Secondly, despite the tough fiscal environment, the Chancellor has the scope to fund a range of areas of policy in dire need of extra resources. These include social care, where rising costs at a time of falling resources are set to generate a severe funding squeeze for local government, 16-19 education, where many 6th-form and FE colleges are at risk of great financial difficulty, and funding a guaranteed paid job for young people in long-term unemployment. Our paper suggests a range of options for how to put these and other areas of policy on a sustainable funding footing.

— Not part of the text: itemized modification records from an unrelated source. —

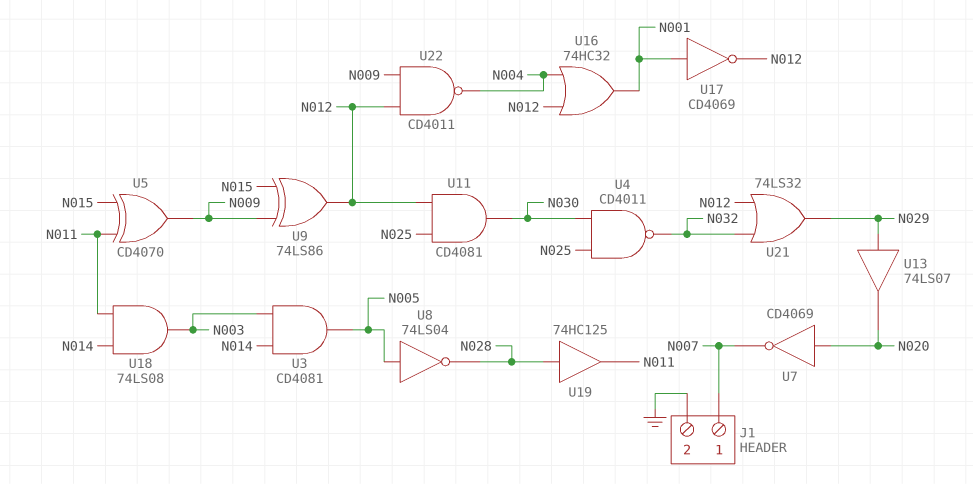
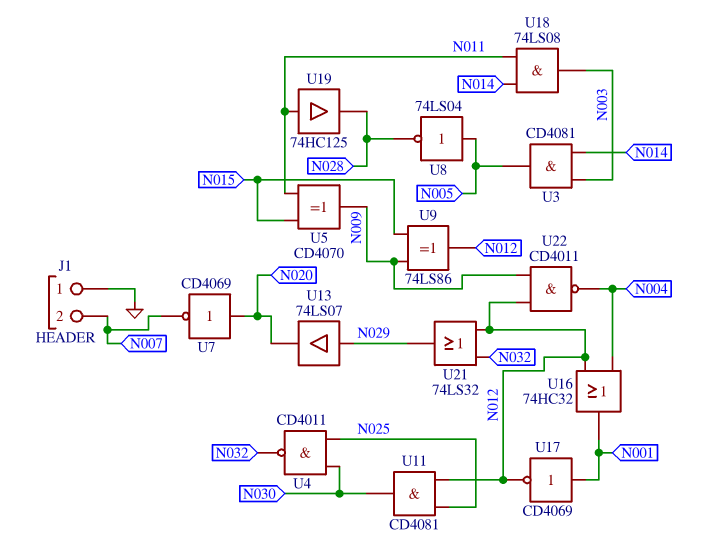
J1 pin 1: N007 -> GND
J1 pin 2: GND -> N007
U19: buffer 74HC125 (in N028, out N011) -> buffer 74HC125 (in N011, out N028)

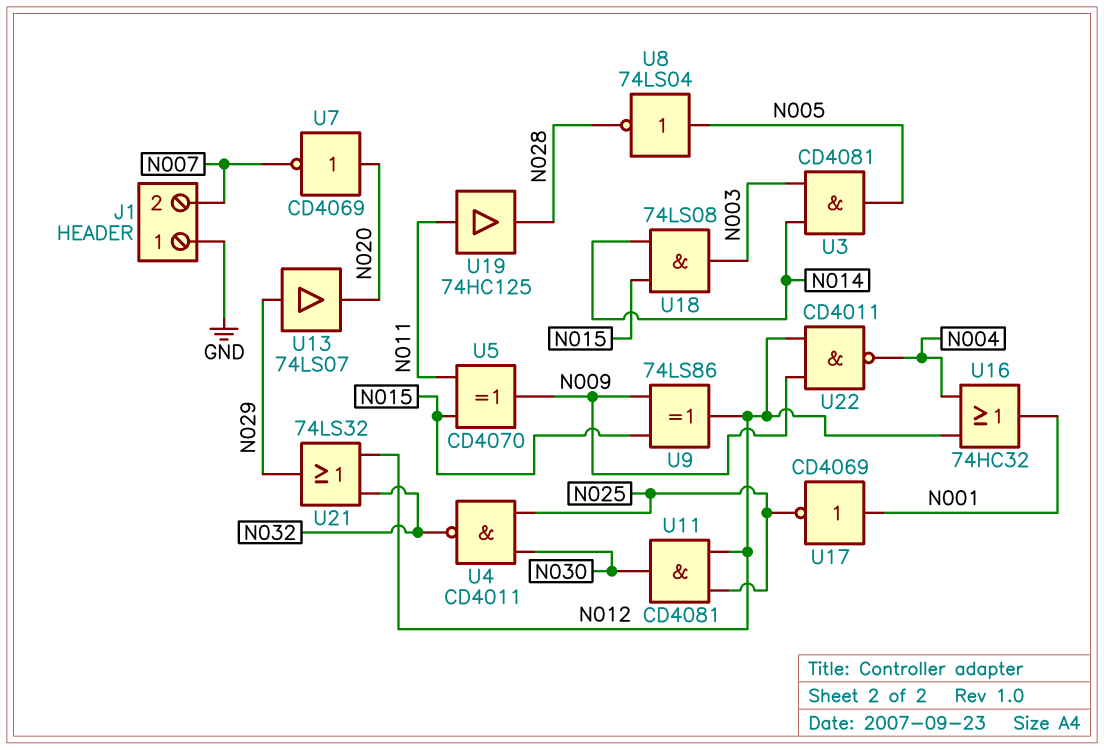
U17: NOT CD4069 (in N001, out N012) -> NOT CD4069 (in N001, out N025)
U18: AND 74LS08 (in N011, in N014, out N003) -> AND 74LS08 (in N014, in N015, out N003)

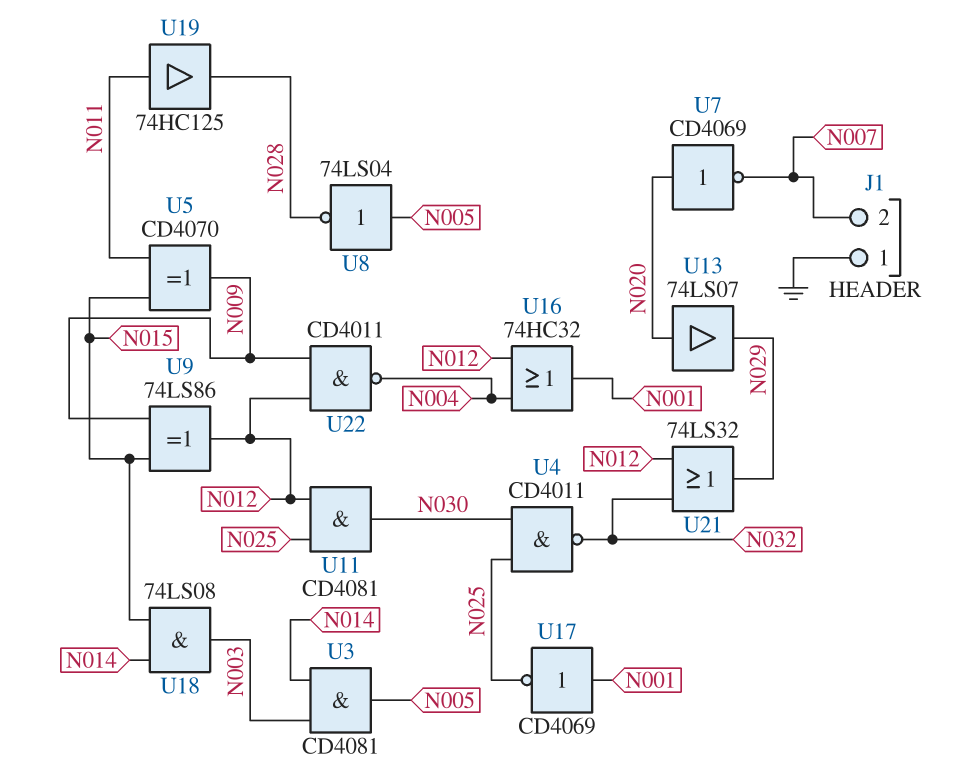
U13: buffer 74LS07 (in N029, out N020) -> buffer 74LS07 (in N020, out N029)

There is a political angle to this as well. The Conservatives are keen to be seen as a party representing all working people, as shown by the "blue-collar Conservatism" agenda. In addition, the spending review offers the Conservative party the opportunity to return to ‘Compassionate Conservatism’ as a going concern.  If they are truly serious about being seen in this light, this should be reflected in a social investment agenda pursued through the spending review that promotes employment and secures a future for public services outside the NHS and schools.

This will come at a cost, however. In our paper, we show how the Chancellor could fund our package of proposed policies without increasing the pain on other areas of government, while remaining consistent with the government’s fiscal rules that require him to reach a surplus on overall government borrowing by 2019-20. We do not agree that the Government needs to reach a surplus in that year. But given this target wont be scrapped ahead of the spending review, we suggest that he should target a slightly lower surplus in 2019/20 of £7bn, with the deficit the year before being £2bn higher. In addition, we propose several revenue-raising measures in line with recent government tax policy that together would unlock an additional £5bn of resource for government departments.

Make no mistake, this will be a tough settlement for government departments and for public services. But the Chancellor does have a range of options open as he plans the upcoming spending review. Expect his reputation as a highly political Chancellor to be on full display.